'Lena' was a German intelligence programme to gather information about the UK, through the use of agents, as an aid to the planning of the 'Seel÷we' planned invasion (June/September 1940).
Within 'Lena', at least 20 agents were sent to England by boat or landed by parachute to gather information on the British coastal defences. The wholly inadequate nature of the German undertaking is reflected in the fact that many of these agents spoke only limited English. All of the agents were quickly captured and many were convinced to defect by MI.5’s 'Double-Cross' effort, otherwise known as the 'XX' system, which was overseen by the Twenty Committee. The turned Germans agents were then used to provide disinformation to their German superiors.

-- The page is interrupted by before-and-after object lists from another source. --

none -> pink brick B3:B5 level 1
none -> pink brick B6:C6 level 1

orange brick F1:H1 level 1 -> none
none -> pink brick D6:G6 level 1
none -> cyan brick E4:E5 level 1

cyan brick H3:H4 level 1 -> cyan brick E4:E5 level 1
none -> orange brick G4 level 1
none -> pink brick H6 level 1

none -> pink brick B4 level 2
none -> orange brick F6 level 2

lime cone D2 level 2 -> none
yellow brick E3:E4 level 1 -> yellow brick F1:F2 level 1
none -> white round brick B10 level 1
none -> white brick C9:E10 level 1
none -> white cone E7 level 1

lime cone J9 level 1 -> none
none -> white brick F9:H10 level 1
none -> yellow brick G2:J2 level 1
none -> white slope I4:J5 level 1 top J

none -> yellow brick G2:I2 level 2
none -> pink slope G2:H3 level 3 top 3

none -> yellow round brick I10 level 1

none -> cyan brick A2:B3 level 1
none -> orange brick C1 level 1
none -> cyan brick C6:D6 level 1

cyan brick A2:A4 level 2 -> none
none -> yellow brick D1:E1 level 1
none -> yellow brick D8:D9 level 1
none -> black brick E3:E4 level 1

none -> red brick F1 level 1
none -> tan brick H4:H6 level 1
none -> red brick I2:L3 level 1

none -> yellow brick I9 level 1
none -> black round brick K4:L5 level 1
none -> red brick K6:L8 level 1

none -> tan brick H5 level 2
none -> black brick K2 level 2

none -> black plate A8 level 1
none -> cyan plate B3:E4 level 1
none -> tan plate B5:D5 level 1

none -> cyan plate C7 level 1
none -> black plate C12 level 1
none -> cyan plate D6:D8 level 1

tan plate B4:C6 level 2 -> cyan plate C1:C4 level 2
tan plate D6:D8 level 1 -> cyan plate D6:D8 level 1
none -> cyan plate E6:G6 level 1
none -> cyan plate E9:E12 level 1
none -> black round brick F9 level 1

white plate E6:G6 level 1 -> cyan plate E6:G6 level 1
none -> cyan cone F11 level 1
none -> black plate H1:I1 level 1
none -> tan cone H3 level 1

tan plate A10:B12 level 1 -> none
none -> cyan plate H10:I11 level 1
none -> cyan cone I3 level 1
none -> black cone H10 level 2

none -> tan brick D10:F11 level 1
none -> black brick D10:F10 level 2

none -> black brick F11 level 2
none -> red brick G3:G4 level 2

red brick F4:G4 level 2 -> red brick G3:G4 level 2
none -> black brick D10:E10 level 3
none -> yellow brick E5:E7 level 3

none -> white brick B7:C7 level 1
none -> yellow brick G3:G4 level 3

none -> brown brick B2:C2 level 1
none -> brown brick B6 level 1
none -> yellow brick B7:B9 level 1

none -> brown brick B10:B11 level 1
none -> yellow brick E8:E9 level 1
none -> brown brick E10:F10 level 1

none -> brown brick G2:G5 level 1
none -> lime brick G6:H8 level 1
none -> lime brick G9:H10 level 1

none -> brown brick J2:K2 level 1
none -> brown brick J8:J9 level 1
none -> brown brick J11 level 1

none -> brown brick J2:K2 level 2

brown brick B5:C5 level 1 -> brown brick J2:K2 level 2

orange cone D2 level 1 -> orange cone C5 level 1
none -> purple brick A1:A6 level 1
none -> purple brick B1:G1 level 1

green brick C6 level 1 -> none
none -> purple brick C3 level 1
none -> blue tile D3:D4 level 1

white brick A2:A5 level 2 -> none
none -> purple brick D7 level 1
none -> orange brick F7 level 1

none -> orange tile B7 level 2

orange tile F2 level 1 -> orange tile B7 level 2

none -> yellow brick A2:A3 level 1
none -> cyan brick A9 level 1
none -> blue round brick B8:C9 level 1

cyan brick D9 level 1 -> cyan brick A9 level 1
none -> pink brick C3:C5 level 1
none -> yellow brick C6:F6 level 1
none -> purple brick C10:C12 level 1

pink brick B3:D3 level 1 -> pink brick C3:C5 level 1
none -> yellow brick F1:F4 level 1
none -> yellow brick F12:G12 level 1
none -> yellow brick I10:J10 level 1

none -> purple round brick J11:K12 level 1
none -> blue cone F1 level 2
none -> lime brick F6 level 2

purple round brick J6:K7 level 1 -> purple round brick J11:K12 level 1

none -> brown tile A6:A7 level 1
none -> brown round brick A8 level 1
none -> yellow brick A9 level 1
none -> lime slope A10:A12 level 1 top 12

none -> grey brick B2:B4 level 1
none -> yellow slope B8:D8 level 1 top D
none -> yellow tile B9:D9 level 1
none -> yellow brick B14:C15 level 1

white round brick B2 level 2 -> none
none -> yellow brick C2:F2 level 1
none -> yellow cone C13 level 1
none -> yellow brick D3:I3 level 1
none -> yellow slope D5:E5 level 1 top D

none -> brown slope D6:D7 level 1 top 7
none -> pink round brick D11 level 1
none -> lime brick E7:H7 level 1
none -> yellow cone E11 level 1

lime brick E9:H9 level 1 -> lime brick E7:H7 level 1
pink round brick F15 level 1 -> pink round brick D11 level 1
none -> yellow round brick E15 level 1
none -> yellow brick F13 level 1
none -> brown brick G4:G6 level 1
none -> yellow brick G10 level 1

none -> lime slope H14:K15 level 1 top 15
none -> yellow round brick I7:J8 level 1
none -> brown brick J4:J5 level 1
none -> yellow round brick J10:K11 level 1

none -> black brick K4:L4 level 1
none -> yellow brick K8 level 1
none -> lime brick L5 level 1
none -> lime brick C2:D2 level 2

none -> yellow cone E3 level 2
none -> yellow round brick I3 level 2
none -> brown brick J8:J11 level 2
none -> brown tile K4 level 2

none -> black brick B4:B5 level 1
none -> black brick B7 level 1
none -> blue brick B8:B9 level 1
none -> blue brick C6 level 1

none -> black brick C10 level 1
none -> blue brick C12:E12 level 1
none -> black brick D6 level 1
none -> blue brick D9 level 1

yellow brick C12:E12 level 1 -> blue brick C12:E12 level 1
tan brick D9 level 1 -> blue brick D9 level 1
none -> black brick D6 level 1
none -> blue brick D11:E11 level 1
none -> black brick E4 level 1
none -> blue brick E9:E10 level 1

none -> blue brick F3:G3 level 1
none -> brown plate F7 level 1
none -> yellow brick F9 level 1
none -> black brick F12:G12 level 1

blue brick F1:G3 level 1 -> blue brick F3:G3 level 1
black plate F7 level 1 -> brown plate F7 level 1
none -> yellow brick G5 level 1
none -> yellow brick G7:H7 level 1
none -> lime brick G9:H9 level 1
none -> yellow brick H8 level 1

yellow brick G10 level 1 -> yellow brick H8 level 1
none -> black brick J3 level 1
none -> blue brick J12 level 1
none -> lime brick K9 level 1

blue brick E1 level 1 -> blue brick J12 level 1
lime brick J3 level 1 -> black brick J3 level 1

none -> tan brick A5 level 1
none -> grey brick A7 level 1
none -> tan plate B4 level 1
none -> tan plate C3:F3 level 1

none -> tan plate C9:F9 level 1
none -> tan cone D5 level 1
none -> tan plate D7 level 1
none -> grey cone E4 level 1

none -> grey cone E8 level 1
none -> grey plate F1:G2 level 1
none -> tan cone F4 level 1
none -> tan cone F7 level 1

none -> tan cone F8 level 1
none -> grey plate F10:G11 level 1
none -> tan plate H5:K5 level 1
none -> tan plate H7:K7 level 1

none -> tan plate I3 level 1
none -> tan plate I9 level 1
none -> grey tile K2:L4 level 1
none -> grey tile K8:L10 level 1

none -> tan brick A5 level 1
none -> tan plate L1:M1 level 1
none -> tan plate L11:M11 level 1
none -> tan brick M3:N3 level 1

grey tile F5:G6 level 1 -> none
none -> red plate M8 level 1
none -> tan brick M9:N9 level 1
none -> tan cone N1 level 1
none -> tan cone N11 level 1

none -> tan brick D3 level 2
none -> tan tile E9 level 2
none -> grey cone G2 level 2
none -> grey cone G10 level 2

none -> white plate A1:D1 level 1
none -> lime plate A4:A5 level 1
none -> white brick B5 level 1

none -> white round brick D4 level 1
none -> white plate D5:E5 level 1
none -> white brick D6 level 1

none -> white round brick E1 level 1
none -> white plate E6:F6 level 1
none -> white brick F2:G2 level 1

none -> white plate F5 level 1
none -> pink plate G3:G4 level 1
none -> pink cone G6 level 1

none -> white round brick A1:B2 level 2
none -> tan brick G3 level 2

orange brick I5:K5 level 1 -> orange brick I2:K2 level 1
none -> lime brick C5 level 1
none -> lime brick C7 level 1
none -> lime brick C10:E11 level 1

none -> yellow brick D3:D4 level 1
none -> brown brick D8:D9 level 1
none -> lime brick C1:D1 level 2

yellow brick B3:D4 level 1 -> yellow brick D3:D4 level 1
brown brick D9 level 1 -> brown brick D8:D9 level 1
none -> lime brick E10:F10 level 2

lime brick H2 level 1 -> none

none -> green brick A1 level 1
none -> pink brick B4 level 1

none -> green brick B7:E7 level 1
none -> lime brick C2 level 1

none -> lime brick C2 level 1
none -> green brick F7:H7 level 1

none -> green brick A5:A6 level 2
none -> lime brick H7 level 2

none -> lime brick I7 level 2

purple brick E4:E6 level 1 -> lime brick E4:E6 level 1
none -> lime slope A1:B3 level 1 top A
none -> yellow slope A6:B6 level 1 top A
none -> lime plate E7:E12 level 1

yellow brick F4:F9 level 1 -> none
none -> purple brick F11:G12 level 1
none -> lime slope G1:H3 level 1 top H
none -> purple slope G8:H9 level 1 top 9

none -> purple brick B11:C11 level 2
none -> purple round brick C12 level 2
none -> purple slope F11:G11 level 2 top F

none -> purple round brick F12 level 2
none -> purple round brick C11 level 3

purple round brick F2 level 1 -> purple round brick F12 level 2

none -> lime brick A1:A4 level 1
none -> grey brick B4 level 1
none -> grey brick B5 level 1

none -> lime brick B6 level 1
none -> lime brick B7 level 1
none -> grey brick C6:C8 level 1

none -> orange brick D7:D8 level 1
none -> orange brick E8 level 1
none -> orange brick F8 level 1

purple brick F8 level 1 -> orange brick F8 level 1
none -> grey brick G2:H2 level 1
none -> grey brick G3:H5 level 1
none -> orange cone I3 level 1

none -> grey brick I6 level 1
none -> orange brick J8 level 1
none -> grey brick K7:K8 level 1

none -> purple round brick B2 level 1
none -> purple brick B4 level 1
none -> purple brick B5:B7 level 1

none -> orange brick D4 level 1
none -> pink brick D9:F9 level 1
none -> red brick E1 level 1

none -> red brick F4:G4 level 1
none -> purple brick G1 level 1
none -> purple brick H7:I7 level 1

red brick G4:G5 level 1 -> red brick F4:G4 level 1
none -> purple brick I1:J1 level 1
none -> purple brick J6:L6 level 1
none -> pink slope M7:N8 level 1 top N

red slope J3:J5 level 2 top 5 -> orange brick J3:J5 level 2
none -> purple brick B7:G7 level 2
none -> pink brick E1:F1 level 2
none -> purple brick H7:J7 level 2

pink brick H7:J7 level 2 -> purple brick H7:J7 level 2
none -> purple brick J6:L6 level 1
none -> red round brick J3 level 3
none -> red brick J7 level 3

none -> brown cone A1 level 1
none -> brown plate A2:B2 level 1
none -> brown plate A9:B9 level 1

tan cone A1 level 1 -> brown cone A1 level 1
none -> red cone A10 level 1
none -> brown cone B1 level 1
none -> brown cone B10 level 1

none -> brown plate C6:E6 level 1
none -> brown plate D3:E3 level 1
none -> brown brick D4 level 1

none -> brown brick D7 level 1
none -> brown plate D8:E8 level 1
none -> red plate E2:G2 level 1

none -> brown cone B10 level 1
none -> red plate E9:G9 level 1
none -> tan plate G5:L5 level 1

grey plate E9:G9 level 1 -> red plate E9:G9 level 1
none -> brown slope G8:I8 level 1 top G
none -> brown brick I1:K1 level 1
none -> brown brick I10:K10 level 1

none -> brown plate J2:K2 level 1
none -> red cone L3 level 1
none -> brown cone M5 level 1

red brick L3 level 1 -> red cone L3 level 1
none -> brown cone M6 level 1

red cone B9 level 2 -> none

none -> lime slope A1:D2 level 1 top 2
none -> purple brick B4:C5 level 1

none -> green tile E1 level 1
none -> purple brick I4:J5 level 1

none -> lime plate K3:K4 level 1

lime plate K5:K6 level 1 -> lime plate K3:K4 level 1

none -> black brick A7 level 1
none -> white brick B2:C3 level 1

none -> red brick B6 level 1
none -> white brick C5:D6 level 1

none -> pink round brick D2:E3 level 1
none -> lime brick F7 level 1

It has been suggested that the this very poor intelligence-gathering effort was the result of deliberate sabotage by the head of the Hamburg’s army intelligence bureau, Herbert Wichmann, in an effort to prevent a disastrous and costly invasion. Wichmann was critical of the Nazi regime and had close ties to Admiral Wilhelm Canaris, the former head of the Abwehr who was later executed by the Nazis for treason.
While some of the German intelligence errors might not have caused problems, others, such as the inclusion of bridges that no longer existed and misunderstanding of the utility of minor British roads, would have been a major impediment to the conduct of German operations, and would have added to the confusion caused by the layout of Britain’s cities and the removal of road signs.